Todman began volume one with the coronation of King George VI and this one begins with one of Britain’s wartime disasters, the fall of Singapore. Todman spent twenty years researching and writing these two volumes and it shows. He focuses not just as you would expect on the military side of the conflict but also on the political, economic and social realities of life in 1940s Britain.
Despite the fall of Singapore, Todman shows that British leaders already knew they were going to win the war and began planning for a post-conflict world.
Although Todman claims Churchill missed a trick at the time by not planning for the post-war world, which mean the Tories were ill-prepared. Indeed, it was Clement Attlee’s Labour Party that saw Britain through the end of Empire, the foundation of the NHS and welfare state.

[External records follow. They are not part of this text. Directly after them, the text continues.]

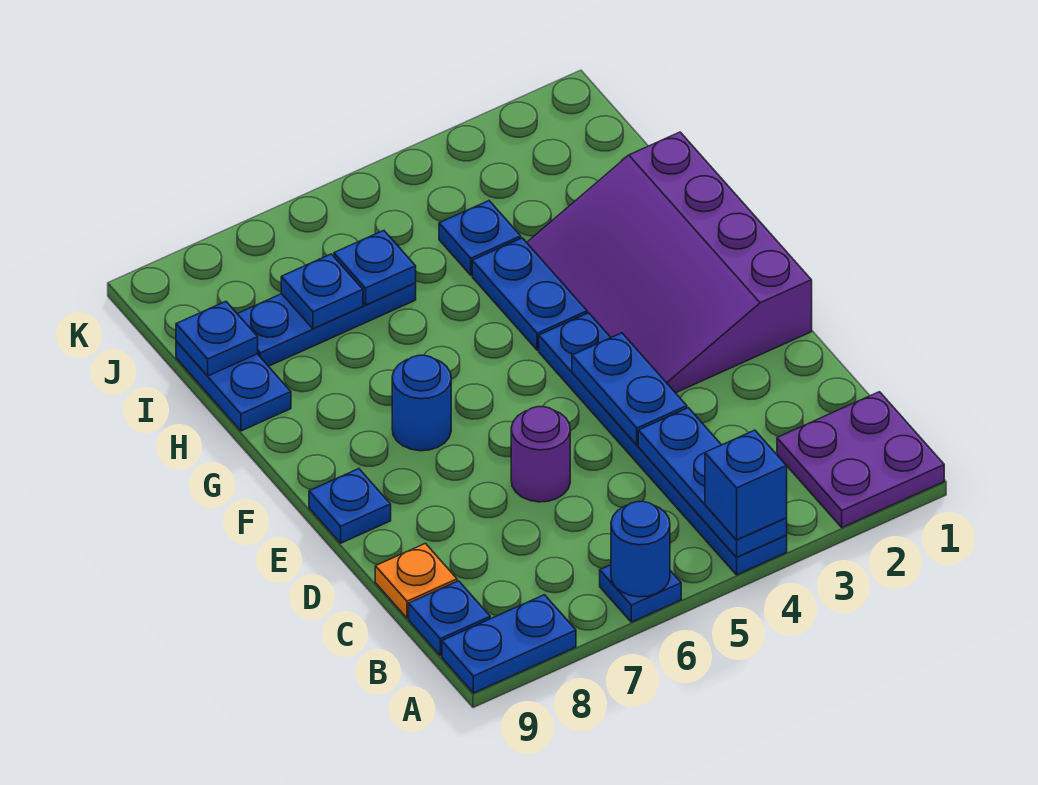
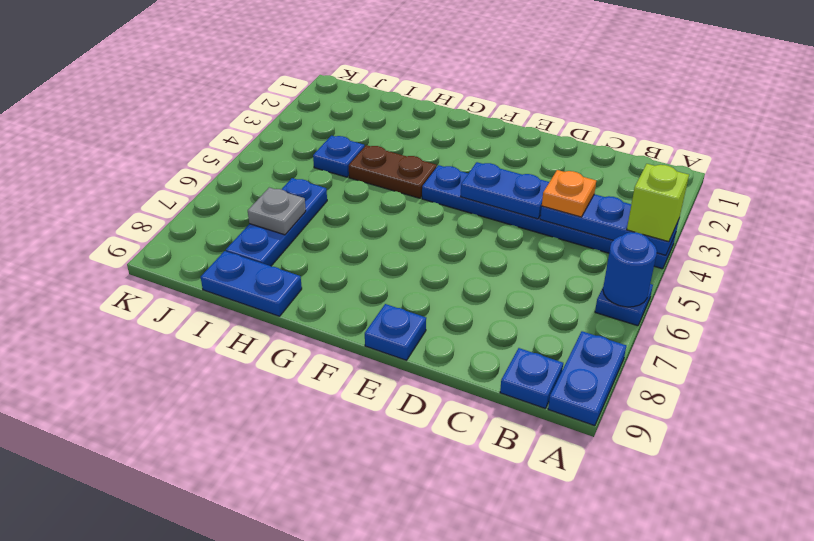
purple plate A1:B2 level 1 -> none
blue brick A4 level 3 -> lime brick A4 level 3
orange plate C9 level 1 -> orange plate C4 level 3
purple round brick D6 level 1 -> none
purple slope E1:H3 level 1 top 1 -> none
blue round brick F7 level 1 -> none
blue plate G4:H4 level 1 -> brown plate G4:H4 level 1
blue plate I6 level 2 -> none
blue plate I7 level 2 -> grey plate I7 level 2
blue plate I9 level 2 -> none

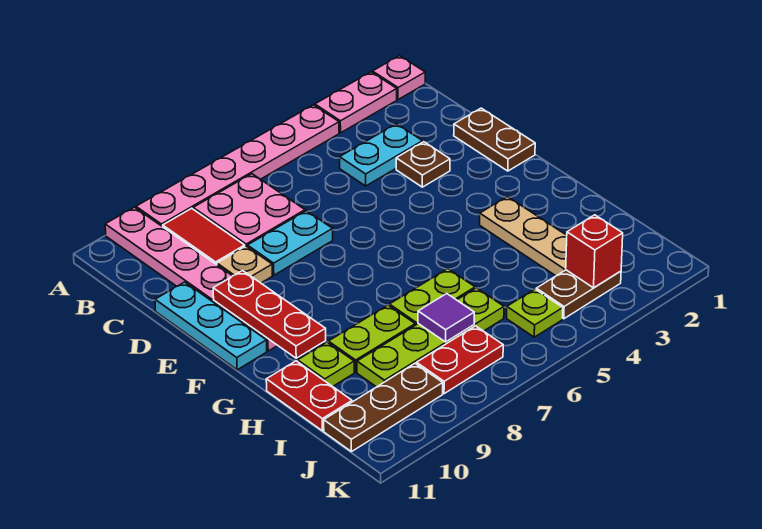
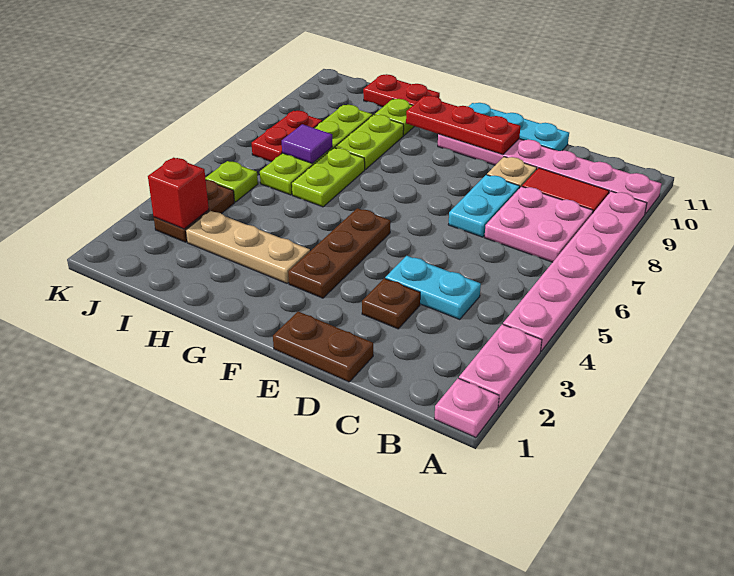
cyan plate C3:C4 level 1 -> cyan plate C4:D4 level 1
brown plate J9:J11 level 1 -> brown plate F3:F5 level 1

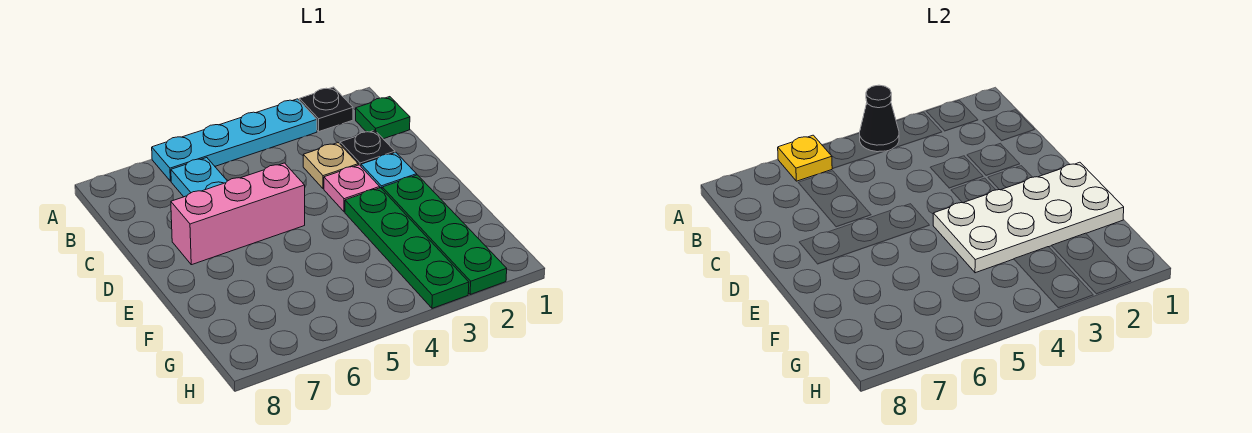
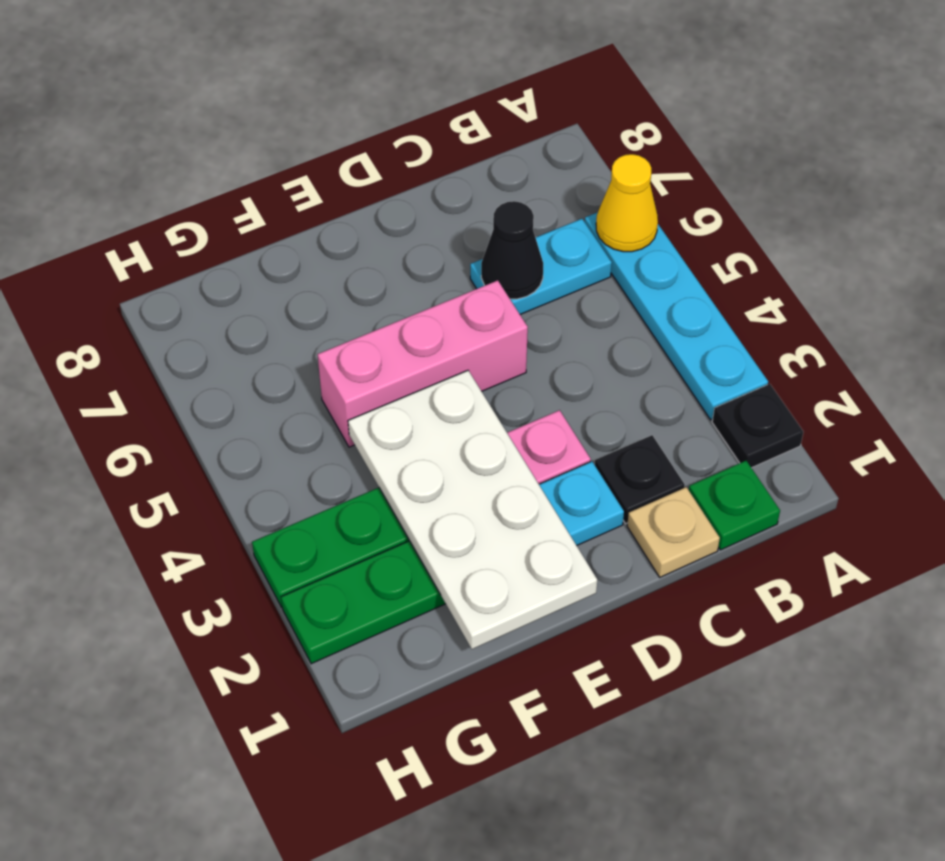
black cone A4 level 2 -> black cone C6 level 2
yellow plate A6 level 2 -> yellow cone A6 level 2
tan plate C3 level 1 -> tan plate C1 level 1
pink brick D5:D7 level 1 -> pink brick D5:F5 level 1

In September 1944, the V2 – the first supersonic rocket – landed on Staveley Road, Chiswick, killing three people. In an attempt to cover up the reality of the new devices – the successors to the V1 or doodlebug – the government blamed the explosions on faulty gas mains.
For the most part, the V2 was an ineffective weapon missing most of its targets. It could cause devastation if it landed in urban areas.
On November 25, one hit the Woolworths in New Cross Road, south London killing 160 people.
Todman is as good on the social aspects of the war as he is on the political and military.
Both volumes come highly recommended.